His psychology is one of the most fascinating case studies of all great speculators. He suffered from severe mood swings and trading actually gave him a solace and meaning. He may have been suffering from a bipolar condition.

The interesting thing about Livermore, if he was depressed he remained fairly “balanced” in his trading activities even when hitting the highs or the lows of spectacular gain and losses.

So my conclusion is that I don’t think it was trading that did him in, but mental illness, aging, and probably women.

Of course, his last loss the biggest that made him an average person of no great wealth from 100 million of 1929 dollars that is the equivalent of billions of today’s currency could be unsettling at least to say.

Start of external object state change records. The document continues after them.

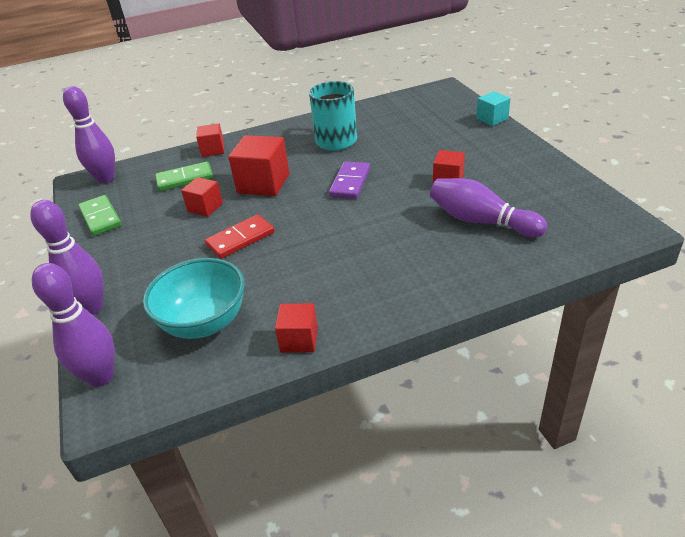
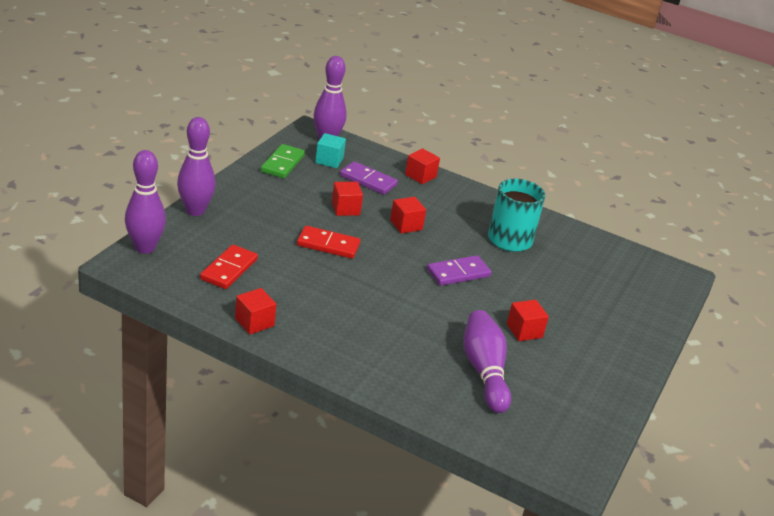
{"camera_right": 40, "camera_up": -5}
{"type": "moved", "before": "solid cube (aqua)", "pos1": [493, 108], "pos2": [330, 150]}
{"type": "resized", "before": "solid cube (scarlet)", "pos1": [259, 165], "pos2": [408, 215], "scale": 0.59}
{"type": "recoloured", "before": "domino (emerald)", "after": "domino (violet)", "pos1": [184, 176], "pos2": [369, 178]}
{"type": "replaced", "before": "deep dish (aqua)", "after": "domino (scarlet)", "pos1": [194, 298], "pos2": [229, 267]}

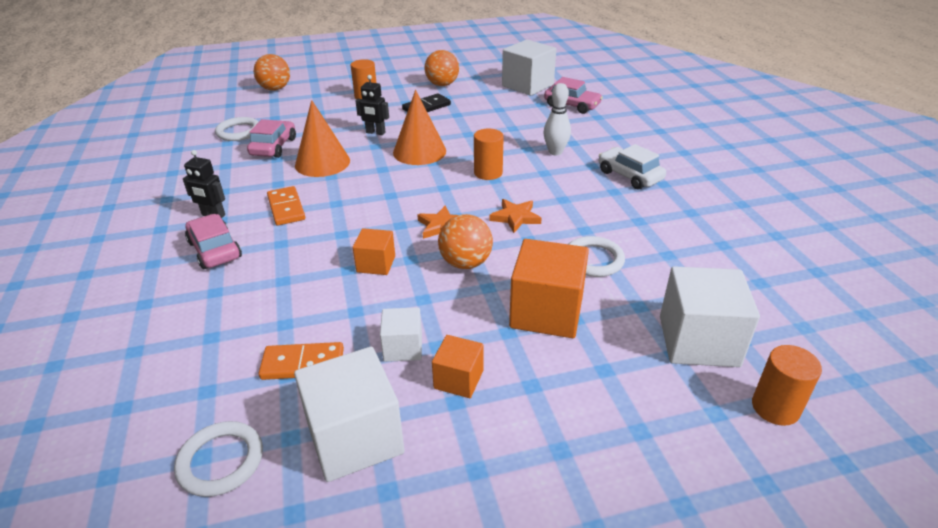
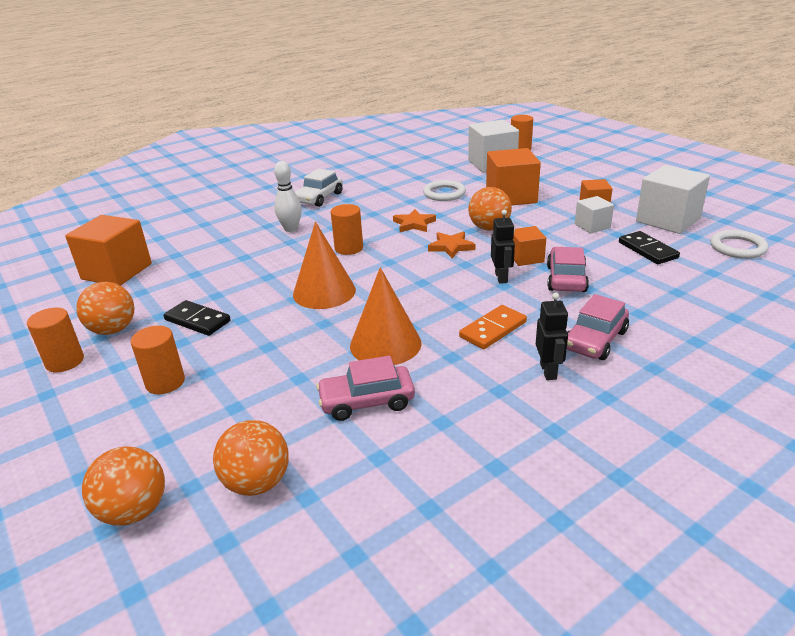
{"camera_right": -110, "camera_up": -5}
{"type": "recoloured", "before": "solid cube (pure white)", "after": "solid cube (orange)", "pos1": [529, 68], "pos2": [108, 250]}
{"type": "moved", "before": "robot (ebony)", "pos1": [372, 105], "pos2": [503, 247]}
{"type": "moved", "before": "toy car (rosy)", "pos1": [573, 95], "pos2": [568, 269]}
{"type": "removed", "before": "hoop (pure white)", "pos1": [237, 129]}
{"type": "recoloured", "before": "domino (orange)", "after": "domino (ebony)", "pos1": [301, 361], "pos2": [649, 247]}
{"type": "added", "after": "solid cylinder (orange)", "pos2": [55, 340]}
{"type": "added", "after": "play ball (orange)", "pos2": [250, 458]}

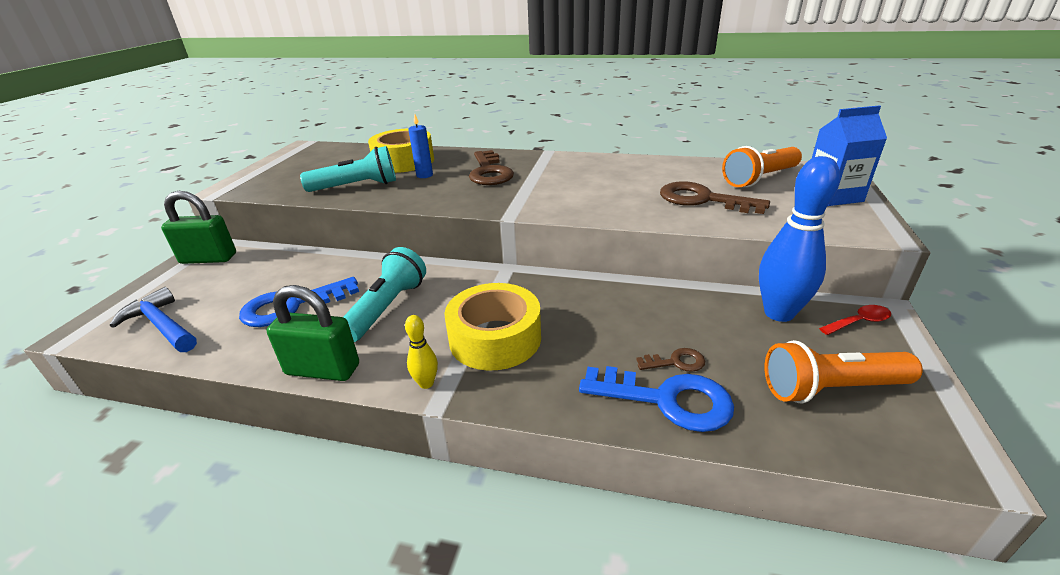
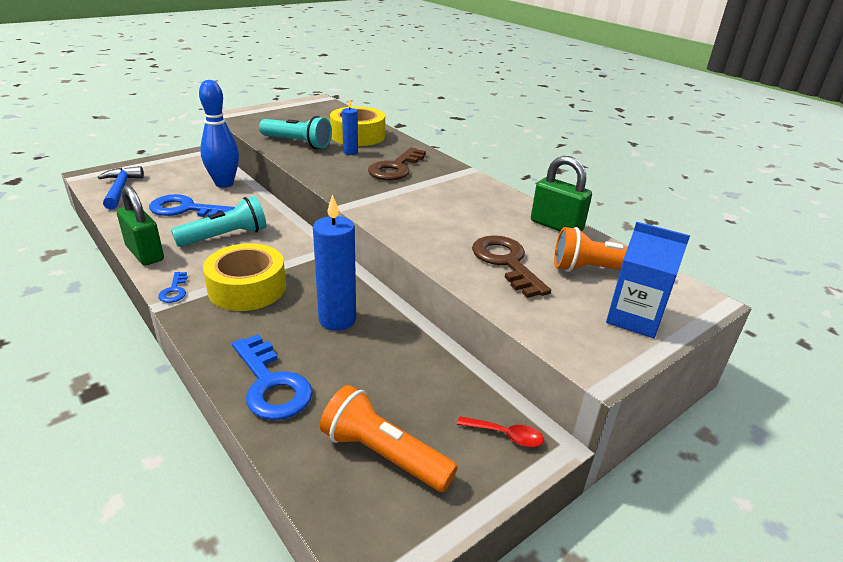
{"camera_right": 35, "camera_up": 0}
{"type": "moved", "before": "skittle (cobalt)", "pos1": [799, 239], "pos2": [219, 134]}
{"type": "moved", "before": "padlock (emerald)", "pos1": [198, 227], "pos2": [561, 193]}
{"type": "replaced", "before": "skittle (bright yellow)", "after": "latchkey (cobalt)", "pos1": [421, 352], "pos2": [173, 287]}
{"type": "removed", "before": "latchkey (dark brown)", "pos1": [670, 360]}
{"type": "added", "after": "candle (cobalt)", "pos2": [334, 262]}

Livermore set-up trusts for his wife and children in the early 20’s. Trusts that were so tight, that neither he, nor his wife/children, would ever be able to penetrate them.

Observers’ one criticism of Livermore was that Livermore had only studied how to make money - not how to keep money. In other words “He had the greed and the drive for power, and when he got a large amount of money, he could not trade conservatively. He tried to make the market go his way instead of waiting until the market was ready to follow the natural trend”.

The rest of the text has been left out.